Actually, assignment is a more formal type of pledging of accounts receivable. Assignment is secured borrowing
evidenced by a financing agreement and a promissory note, both of which the assignor signs.
Pledging is general because it applies to all accounts receivable, while assignment is specific since only specific accounts
receivables are assigned.
For instance, an entity has a total accounts receivable of P5,000,000, coming from five (5) different customers, as
follows:
Customer A 1,800,000
Customer B 1,200,000
Customer C 200,000
Customer D 700,000
Customer E 1,100,000
Total accounts receivable 5,000,000
In pledging, the whole P5,000,000 is used as collateral, while in assignment, the entity may choose which account(s)
is(are) used as collateral. For instance, the entity may choose to assign only the accounts of Customer A and Customer B;
in which case, the total assigned accounts receivable is P3,000,000.
The collections from the assigned accounts receivable are then used to pay for the loan. In effect, the borrower just
simply collected in advance the accounts receivables. However, the amount that can be loaned is normally lower than
the accounts assigned, as protection for the assignee of the risk of uncollectibility. The percentage that can be loaned
may be 70%, 80%, or even 90%, depending on the quality of accounts.
Unlike pledging, assignment requires a journal entry to reclassify the accounts receivable from “unassigned” status to
“assigned”, as follows:
Accounts Receivable – Assigned xxx
Accounts Receivable – Unassigned xxx
Forms of Assignment
Assignment of accounts receivable may either be under:
1. Non-notification basis; or
2. Notification basis
Under non-notification basis, the customer is not notified that his payable to the company (i.e. the entity’s accounts
receivable from the customer) is assigned as collateral for a loan. In that case, since the customer has no idea that his
account is used as collateral, the customer still pays to the assignor (i.e. the entity or debtor). In other words, the
assignor collects the amount, then remits such amount as payment (partial or full) for the loan.

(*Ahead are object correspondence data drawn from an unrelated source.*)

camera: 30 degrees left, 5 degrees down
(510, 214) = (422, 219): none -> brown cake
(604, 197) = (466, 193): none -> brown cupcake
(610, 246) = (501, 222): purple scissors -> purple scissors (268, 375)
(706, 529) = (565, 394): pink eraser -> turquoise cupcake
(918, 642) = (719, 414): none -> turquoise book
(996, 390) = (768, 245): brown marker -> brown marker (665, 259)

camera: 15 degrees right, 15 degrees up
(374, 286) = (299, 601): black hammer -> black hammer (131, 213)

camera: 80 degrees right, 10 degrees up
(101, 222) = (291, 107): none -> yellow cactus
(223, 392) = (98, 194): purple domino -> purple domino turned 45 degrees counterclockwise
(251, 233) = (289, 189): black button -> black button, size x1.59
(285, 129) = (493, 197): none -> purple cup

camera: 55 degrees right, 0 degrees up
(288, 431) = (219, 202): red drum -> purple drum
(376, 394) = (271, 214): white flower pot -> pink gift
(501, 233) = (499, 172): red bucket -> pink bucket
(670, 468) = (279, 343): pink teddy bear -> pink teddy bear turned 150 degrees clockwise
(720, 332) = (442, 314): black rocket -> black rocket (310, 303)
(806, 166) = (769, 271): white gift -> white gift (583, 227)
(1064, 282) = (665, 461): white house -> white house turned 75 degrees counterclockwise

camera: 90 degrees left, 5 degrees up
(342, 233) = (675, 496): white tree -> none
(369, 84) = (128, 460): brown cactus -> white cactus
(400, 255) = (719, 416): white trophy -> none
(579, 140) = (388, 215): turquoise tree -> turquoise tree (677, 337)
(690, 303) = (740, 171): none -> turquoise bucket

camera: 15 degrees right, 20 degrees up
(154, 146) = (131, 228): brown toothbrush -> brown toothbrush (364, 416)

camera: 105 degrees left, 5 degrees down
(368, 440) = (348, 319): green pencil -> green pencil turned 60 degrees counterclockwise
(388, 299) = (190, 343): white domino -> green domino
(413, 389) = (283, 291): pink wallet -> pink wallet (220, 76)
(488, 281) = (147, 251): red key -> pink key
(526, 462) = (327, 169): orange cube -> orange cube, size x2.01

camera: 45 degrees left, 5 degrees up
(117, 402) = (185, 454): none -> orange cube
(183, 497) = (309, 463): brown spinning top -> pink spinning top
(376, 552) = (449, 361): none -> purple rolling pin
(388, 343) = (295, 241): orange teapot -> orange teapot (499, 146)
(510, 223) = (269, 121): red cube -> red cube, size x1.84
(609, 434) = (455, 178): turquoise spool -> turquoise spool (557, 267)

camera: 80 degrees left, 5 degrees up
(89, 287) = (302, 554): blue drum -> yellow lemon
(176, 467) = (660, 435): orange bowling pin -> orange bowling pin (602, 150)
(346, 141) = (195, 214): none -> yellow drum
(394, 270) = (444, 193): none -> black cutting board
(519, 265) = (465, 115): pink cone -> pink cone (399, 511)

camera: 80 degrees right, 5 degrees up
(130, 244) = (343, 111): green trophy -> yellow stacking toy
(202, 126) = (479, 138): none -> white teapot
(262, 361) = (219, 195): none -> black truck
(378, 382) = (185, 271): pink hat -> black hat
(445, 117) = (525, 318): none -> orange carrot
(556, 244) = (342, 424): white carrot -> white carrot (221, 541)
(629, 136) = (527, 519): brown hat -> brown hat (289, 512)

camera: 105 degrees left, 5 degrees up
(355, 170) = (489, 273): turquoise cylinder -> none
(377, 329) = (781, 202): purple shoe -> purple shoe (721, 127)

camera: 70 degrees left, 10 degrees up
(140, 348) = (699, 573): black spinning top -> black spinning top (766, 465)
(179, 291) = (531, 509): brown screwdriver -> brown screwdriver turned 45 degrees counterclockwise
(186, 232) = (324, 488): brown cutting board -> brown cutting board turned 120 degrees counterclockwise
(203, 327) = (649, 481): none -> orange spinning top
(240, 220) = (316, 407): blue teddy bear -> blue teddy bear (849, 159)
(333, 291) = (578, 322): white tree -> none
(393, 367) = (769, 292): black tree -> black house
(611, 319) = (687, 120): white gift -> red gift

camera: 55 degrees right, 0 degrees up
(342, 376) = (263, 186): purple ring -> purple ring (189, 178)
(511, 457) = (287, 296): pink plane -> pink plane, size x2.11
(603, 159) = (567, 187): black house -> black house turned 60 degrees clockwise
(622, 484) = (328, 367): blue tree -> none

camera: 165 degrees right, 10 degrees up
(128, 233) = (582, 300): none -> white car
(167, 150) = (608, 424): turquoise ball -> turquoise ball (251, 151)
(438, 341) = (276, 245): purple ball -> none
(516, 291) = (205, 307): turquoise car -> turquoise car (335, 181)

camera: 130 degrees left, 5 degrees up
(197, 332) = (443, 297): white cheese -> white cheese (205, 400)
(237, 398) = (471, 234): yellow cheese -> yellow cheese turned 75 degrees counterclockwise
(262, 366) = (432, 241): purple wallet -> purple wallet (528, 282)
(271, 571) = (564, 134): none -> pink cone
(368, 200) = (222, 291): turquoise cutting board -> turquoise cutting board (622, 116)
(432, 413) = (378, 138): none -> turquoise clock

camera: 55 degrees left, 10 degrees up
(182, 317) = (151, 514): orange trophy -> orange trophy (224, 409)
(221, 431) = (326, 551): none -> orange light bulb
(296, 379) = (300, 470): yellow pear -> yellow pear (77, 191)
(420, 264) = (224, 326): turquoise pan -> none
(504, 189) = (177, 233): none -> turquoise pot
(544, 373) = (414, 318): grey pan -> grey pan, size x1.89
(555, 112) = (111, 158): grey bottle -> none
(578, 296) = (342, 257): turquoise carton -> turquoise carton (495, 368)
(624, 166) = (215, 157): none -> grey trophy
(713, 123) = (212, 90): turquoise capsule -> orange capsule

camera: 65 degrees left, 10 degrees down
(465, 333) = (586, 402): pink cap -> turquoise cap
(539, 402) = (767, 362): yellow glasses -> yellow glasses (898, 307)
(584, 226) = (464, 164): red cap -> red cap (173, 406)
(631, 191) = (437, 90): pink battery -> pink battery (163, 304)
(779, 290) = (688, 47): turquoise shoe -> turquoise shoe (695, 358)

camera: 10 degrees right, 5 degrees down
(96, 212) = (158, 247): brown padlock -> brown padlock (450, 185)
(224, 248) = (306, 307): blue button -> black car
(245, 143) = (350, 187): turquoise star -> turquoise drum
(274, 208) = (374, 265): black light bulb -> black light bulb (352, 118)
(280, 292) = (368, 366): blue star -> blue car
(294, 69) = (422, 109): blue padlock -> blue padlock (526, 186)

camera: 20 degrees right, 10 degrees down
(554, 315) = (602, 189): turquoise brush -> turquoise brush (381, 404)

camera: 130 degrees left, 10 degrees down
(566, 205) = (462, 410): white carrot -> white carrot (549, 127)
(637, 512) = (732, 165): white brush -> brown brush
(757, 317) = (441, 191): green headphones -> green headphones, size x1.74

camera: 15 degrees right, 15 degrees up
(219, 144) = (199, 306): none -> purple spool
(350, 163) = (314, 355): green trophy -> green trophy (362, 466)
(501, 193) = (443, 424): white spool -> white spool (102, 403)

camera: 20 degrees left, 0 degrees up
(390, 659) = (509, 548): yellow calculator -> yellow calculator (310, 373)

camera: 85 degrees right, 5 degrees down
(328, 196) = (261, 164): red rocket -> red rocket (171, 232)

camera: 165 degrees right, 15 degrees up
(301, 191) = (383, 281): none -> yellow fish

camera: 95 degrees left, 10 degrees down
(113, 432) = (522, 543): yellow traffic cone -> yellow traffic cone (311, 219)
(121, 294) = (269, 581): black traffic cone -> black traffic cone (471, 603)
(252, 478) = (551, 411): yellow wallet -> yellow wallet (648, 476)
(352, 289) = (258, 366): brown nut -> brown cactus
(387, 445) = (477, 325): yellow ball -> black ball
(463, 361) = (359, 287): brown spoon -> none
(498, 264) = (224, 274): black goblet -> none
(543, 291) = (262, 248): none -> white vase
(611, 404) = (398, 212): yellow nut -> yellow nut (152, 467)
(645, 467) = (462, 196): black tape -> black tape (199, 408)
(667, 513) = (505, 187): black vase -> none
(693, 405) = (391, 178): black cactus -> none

Under notification basis, the customer is notified that his payable to the company is assigned as collateral for a loan. In
that case, the customer pays his payable directly to the assignee (i.e. lender). In other words, the assignee collects the
amount and immediately applies it to the loan. In addition to this, the assignee notifies the assignor regularly about the
collections.
Illustrative Problem 2
(Non-notification Basis)
On October 1, 2020, HURRICANE Company obtained a loan from BDO and assigned P2,000,000 of its P3,000,000
accounts receivable under a non-notification basis.
Proceeds from the loan is 80% of the accounts assigned, and the interest for the loan is 1% per month on the
outstanding balance.
The total collection of P1,200,000 in October was paid to the bank, applied first to the interest for the month, and the
remainder applied to the principal.
In November, P700,000 was collected from the accounts assigned. The interest for the month was paid, and the loan
was fully paid.
Solution
Journal Entry for October:
Oct. 1, 2020 Cash 1,600,000
Loan Payable 1,600,000
The interest for the month is 1% of the outstanding balance, which is computed as follows:
Outstanding balance of loan 1,600,000
Multiply by monthly interest rate 1%
Interest for October 16,000
At the end of the month, balances for “Accounts Receivable – Assigned” and “Loan Payable” are as follows:
Accounts Receivable - Assigned, Oct. 1, 2020 2,000,000
Collections for October (1,200,000)
Accounts Receivable - Assigned, Oct. 31, 2020 800,000
Since the loan payable outstanding for November is only P416,000, and the collection for November is P700,000, the
whole outstanding balance of the loan can already be paid in full. There is no need to remit the whole amount of
collection since the outstanding balance is lower.
As such, the loan is effectively fully paid by the end of November, and the balance of the assigned accounts receivable is
as follows:
Accounts Receivable - Assigned, Nov. 1, 2020 800,000
Collections for November (700,000)
Accounts Receivable - Assigned, Nov. 30, 2020 100,000
Since the loan is already fully paid, there is no need for the entity to assign any accounts receivable. With that, the
assigned accounts receivable must be reverted to its unassigned status, hence, the last entry in November.
Illustrative Problem 3
(Notification Basis)
On November 1, 2020, TSUNAMI Corporation assigned 40% of its P10,000,000 accounts receivable for a loan, under a
notification basis. The proceeds is 75% of the amount assigned, and the interest is 1% per month based on the
outstanding balance.
On November 30, the bank sent a notice to TSUNAMI Corporation, indicating that 60% of the accounts assigned
collected, and that the collection was applied first to the interest, and the remainder was applied to the principal.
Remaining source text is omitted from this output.